Der Katastrophenwinter 1978/79

Der Katastrophenwinter 1978/79

Am Morgen des 28. Dezember 1978 herrschen in ganz Deutschland etwa zehn Grad über Null. Typisches Weihnachtstauwetter. Am Mittag fallen in Flensburg ein paar Regentropfen, dann Schneeflocken und am Nachmittag und in der Nacht stürzen die Temperaturen plötzlich um fast 30 Grad Celsius. Die Warm-Kalt-Front schiebt sich bedrohlich vom Norden in den Süden, vom Westen in den Osten, über die innerdeutsche Grenze hinweg. Ein physikalisches Wunder, das für die Betroffenen katastrophale Auswirkungen hat. Die Nordbezirke der DDR versinken binnen weniger Stunden unter einem mehrere Zentimeter dicken Eispanzer - die Folge des gefrierenden Regens. Dann setzt ein 78-stündiger Schneesturm ein. Nichts bewegt sich mehr. Friedhofsruhe. Rentner, die vom Feiertagskaffeetrinken nach Hause wollen, warten in den Haltestellenhäuschen am Dorfrand vergeblich auf ihre Busse.

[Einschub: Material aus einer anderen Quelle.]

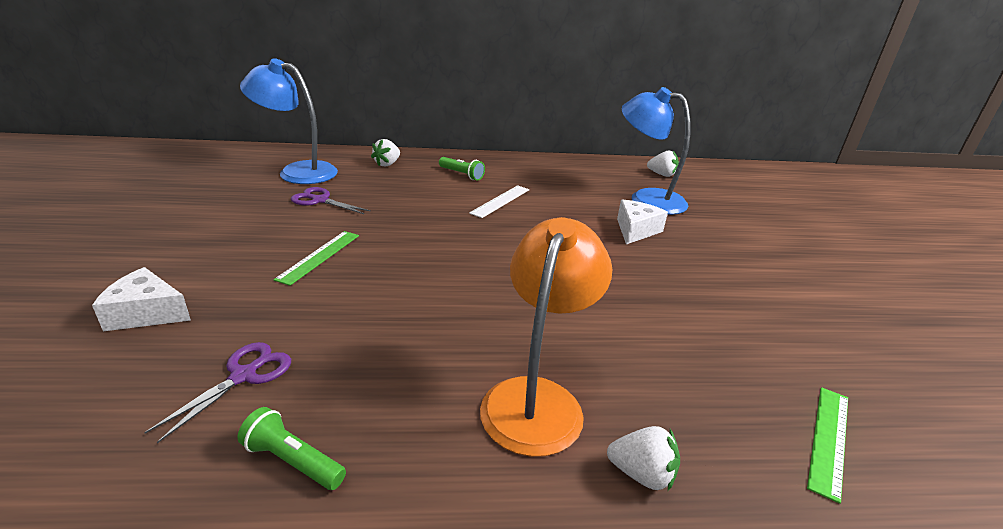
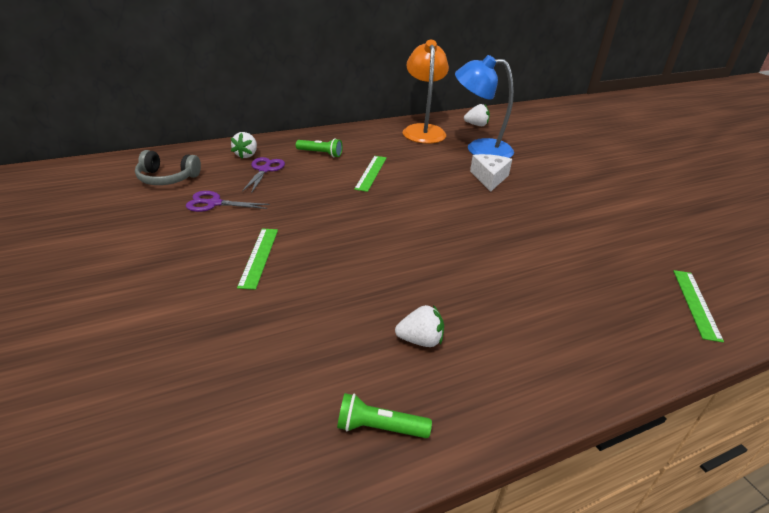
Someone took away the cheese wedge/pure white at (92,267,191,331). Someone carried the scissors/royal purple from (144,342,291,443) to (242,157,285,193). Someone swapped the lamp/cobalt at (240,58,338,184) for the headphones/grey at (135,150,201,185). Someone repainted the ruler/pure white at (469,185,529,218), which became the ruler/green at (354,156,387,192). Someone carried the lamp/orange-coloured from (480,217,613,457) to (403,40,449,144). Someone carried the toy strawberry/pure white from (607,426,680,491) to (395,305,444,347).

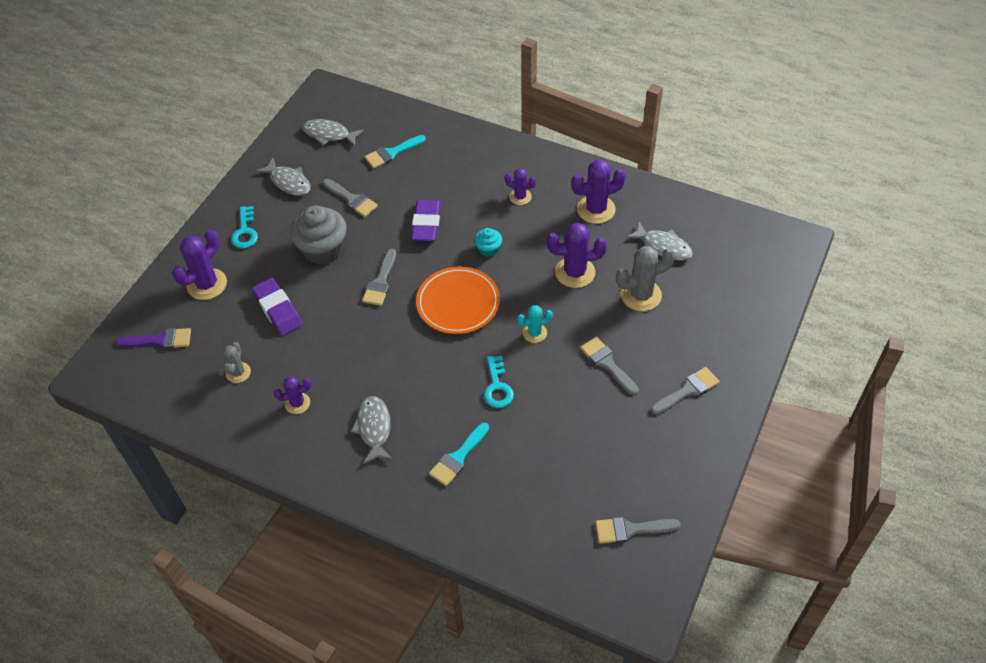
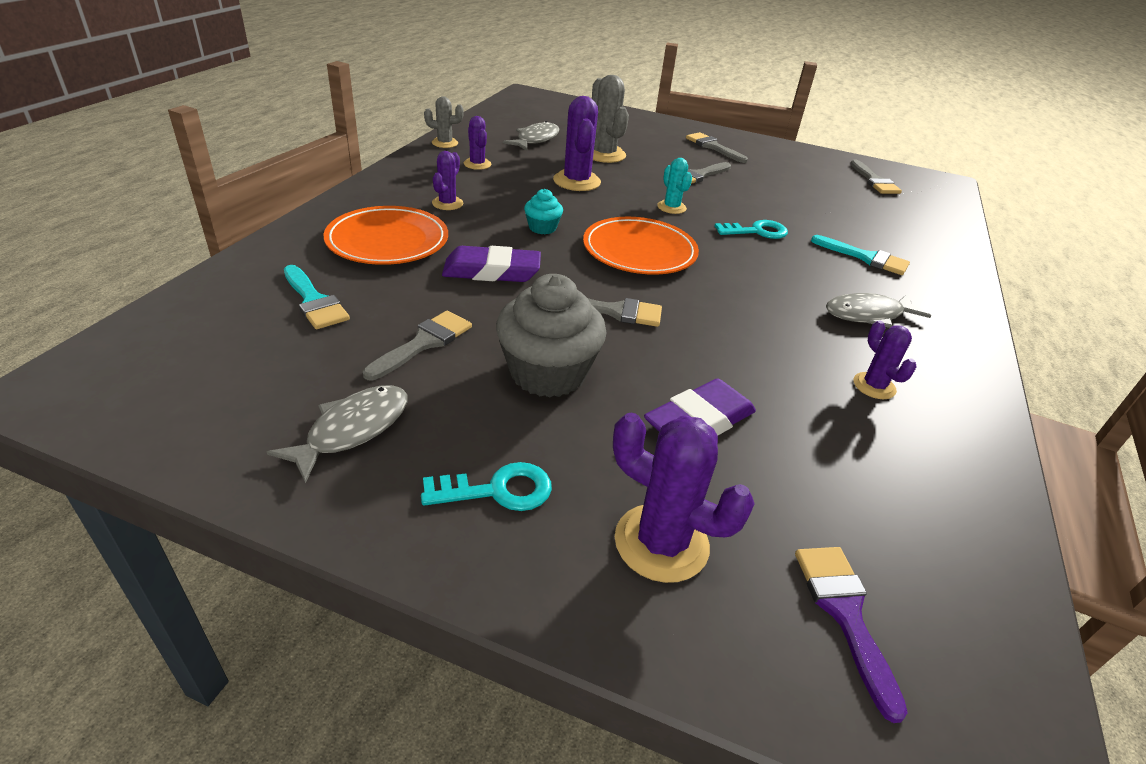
Someone carried the saguaro cactus/grey from (223,342,251,383) to (424,96,464,148). Someone took away the fish/grey at (302,119,364,147). Someone scaled the saguaro cactus/royal purple at (571,160,626,224) by 0.59. Someone put down the plate/orange-coloured at (323,206,448,265).

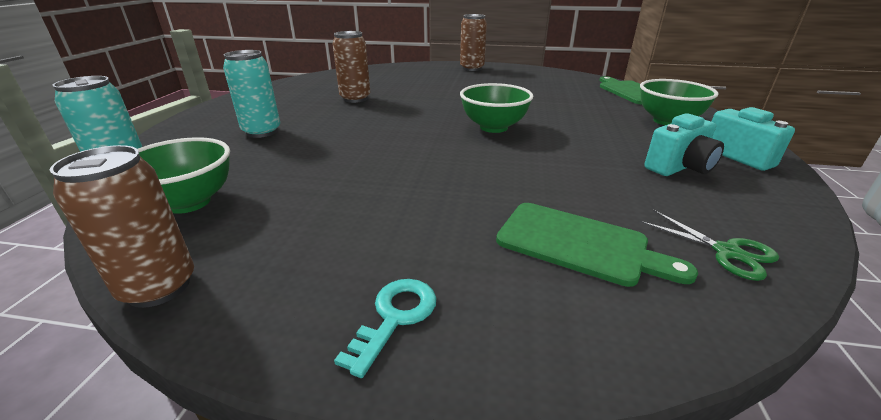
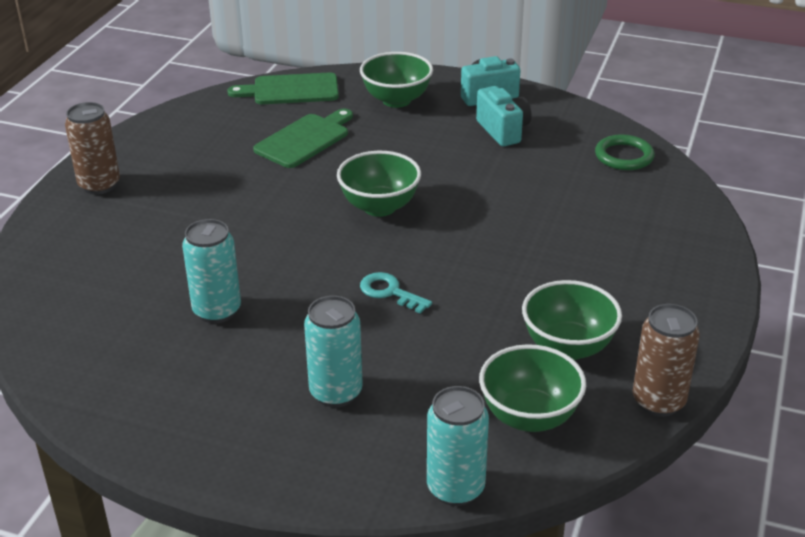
Someone repainted the can/russet at (333,31,370,103), which became the can/teal at (182,219,241,323). Someone carried the door key/teal from (334,279,436,378) to (360,272,432,314). Someone carried the chopping board/green from (496,203,698,287) to (253,109,353,168). Someone swapped the scissors/green at (639,210,779,281) for the ring/green at (595,134,654,170). Someone put down the bowl/green at (522,280,622,360).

Man wird sie erst im Frühjahr finden, als der einsetzende Tau ihr eisiges Grab freigibt. Die Insel Rügen ist plötzlich von der Außenwelt abgeschnitten und muss aus der Luft von NVA-Hubschraubern mit Brot und Decken versorgt werden. Die gravierendste Folge des Temperatursturzes aber ist, dass die Energieversorgung der DDR massiv gefährdet ist. Die DDR baut ihre Braunkohle im Tagebau ab, aber die drohen einer nach dem anderen stillzustehen. Das 'Neue Deutschland' dieser Wochen berichtet in ungewohnter Offenheit darüber, dass die Versorgung mit Wärme nicht mehr gewährleistet war. Menschen erfrieren in ihren Wohnungen. In diesem Winter aber spielen sich natürlich auch Szenen großer Hilfsbereitschaft und Solidarität ab. Eine fast vergessene Katastrophe, die in vielen anschaulichen Begebenheiten von Betroffenen und Zeitzeugen und reichlich vorhandenem Archivmaterial interessant und emotionalisierend rekonstruiert wird.